La Forza della Poesia. Dino Campana e la versione orfica dei versi notturni

Il titolo dell’opera di Campana fa riferimento ai Canti di Leopardi, di cui il poeta di Marradi si sentiva erede, mentre l’aggettivo orfico esprime la natura divina e misteriosa della poesia

Dino Campana

«Me ne vado per le strade

strette oscure e misteriose: 

vedo dietro le vetrate

affacciate Gemme e Rose. 

Dalle scale misteriose

c’è chi scende brancolando:

dietro i vetri rilucenti

stan le ciane commentando.

La stradina è solitaria:

non c’è un cane: qualche stella

nella notte sopra i tetti:

e la notte mi par bella. 

E cammino poveretto 

nella notte fantasiosa, 

pur mi sento nella bocca 

la saliva disgustosa. Via dal tanfo

Via dal tanfo e per le strade 

E cammina e via cammina, 

già le case son più rade. 

Trovo l’erba: mi ci stendo 

a conciarmi come un cane: 

da lontano un ubriaco

canta amore alle persiane.»

 

Questa poesia di Dino Campana, uno dei pochi poeti “maledetti” italiani, intitolata non a caso in francese La petite promenade du poéte, fa parte della sezione Notturni dei Canti orfici, «il libro più controverso e discusso del nostro Novecento» (Umberto Fiori), stampato nel 1914. 

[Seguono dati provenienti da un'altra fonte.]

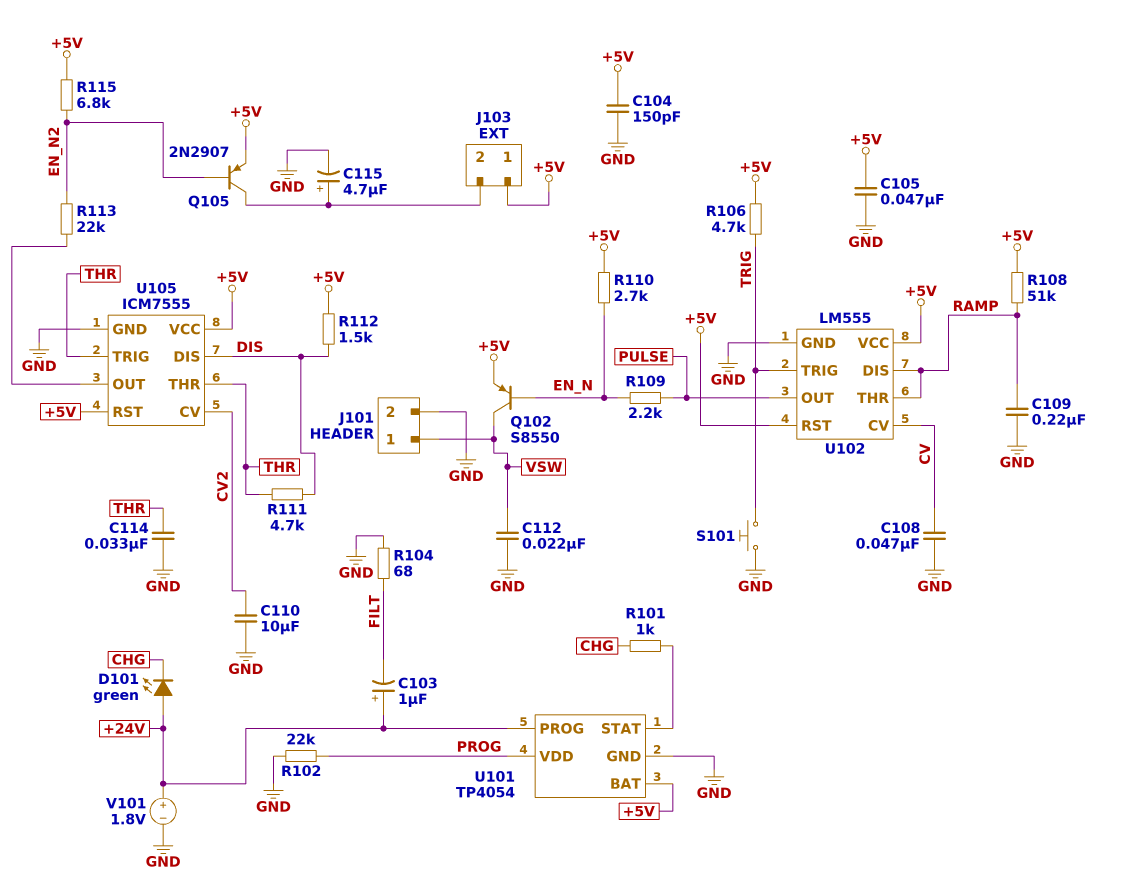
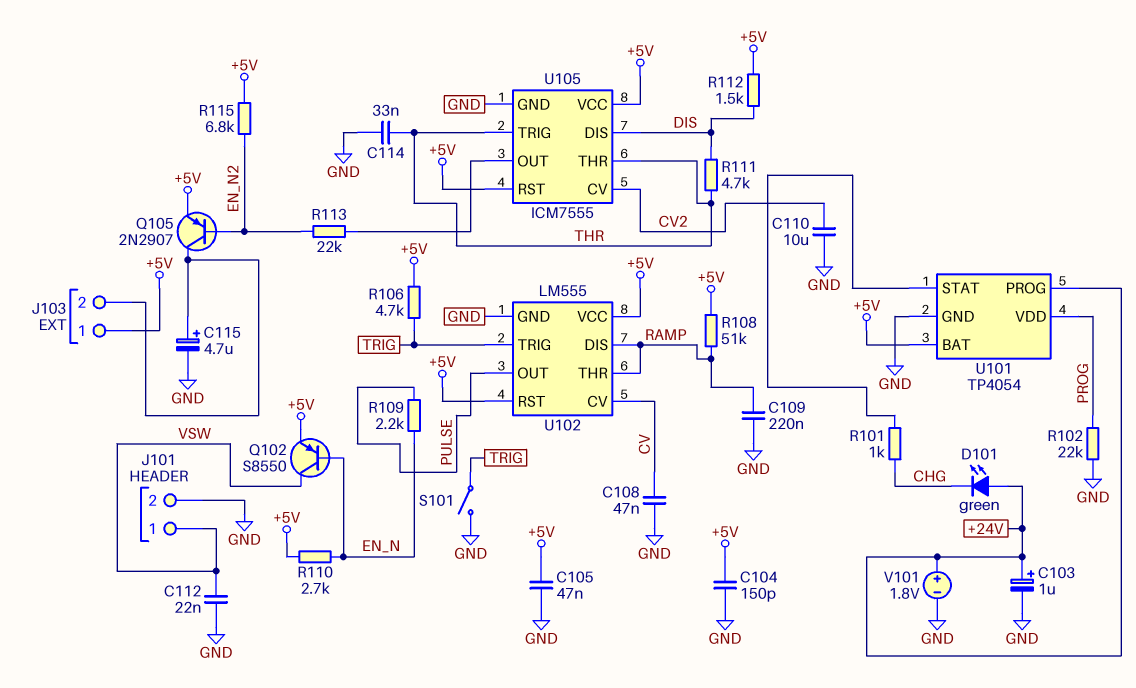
C103: 1uF (plus +24V, minus FILT) -> 1uF (plus +24V, minus GND)
R104: 68 (FILT, GND) -> none
S101: button (GND, TRIG) -> switch (GND, TRIG)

Una piccola passeggiata notturna 

Sono note le sofferte vicende della pubblicazione di questa raccolta, il cui manoscritto originario fu smarrito durante un trasloco da Ardengo Soffici, cui era stato dato in lettura e che, peraltro, ne colse subito il valore poetico, dal momento che in una magnifica pagina dei Ricordi di vita artistica e letteraria  scrisse: «Lessi il libro da cima a fondo riportandone l’impressione di una aperta luce solare». 

Il titolo dell’opera di Campana fa riferimento ai Canti di Leopardi, di cui il poeta di Marradi si sentiva erede, mentre l’aggettivo orfico esprime la natura divina e misteriosa della poesia. 

La passeggiata di Campana, dal ritmo facile e popolaresco che viene reso, tecnicamente, dall’uso degli ottonari e la fa assomigliare ad una filastrocca, esprime una disperata solitudine e quella fuga dalle convenzioni borghesi, dal proprio tempo e da sé stesso, che il fascino della notte a mala pena attenua. 

Quella di Campana può considerarsi una vera e propria confessione, perché riesce ad esprimere, per dirla con Maria Zambrano, «le viscere dolenti e vivide, la vita nella sua dispersione e oscurità». La confessione, precisa la filosofa spagnola, «comincia sempre con una fuga da sé. Parte da una situazione di disperazione. Il suo presupposto è quello di ogni partenza: una speranza e una disperazione, la disperazione di ciò che si è e la speranza che appaia qualcosa che ancora non si possiede» (in La confessione come genere letterario). 

Ma la Chimera del poeta di Marradi non conduce alla fine ad alcuna speranza, ad alcuna verità condivisa, ad alcun paradiso ritrovato. Con Campana la disarmonia del vivere e l’inquietudine, temi letterari ed esistenziali tipici del Novecento,  fanno capolino nella poesia italiana.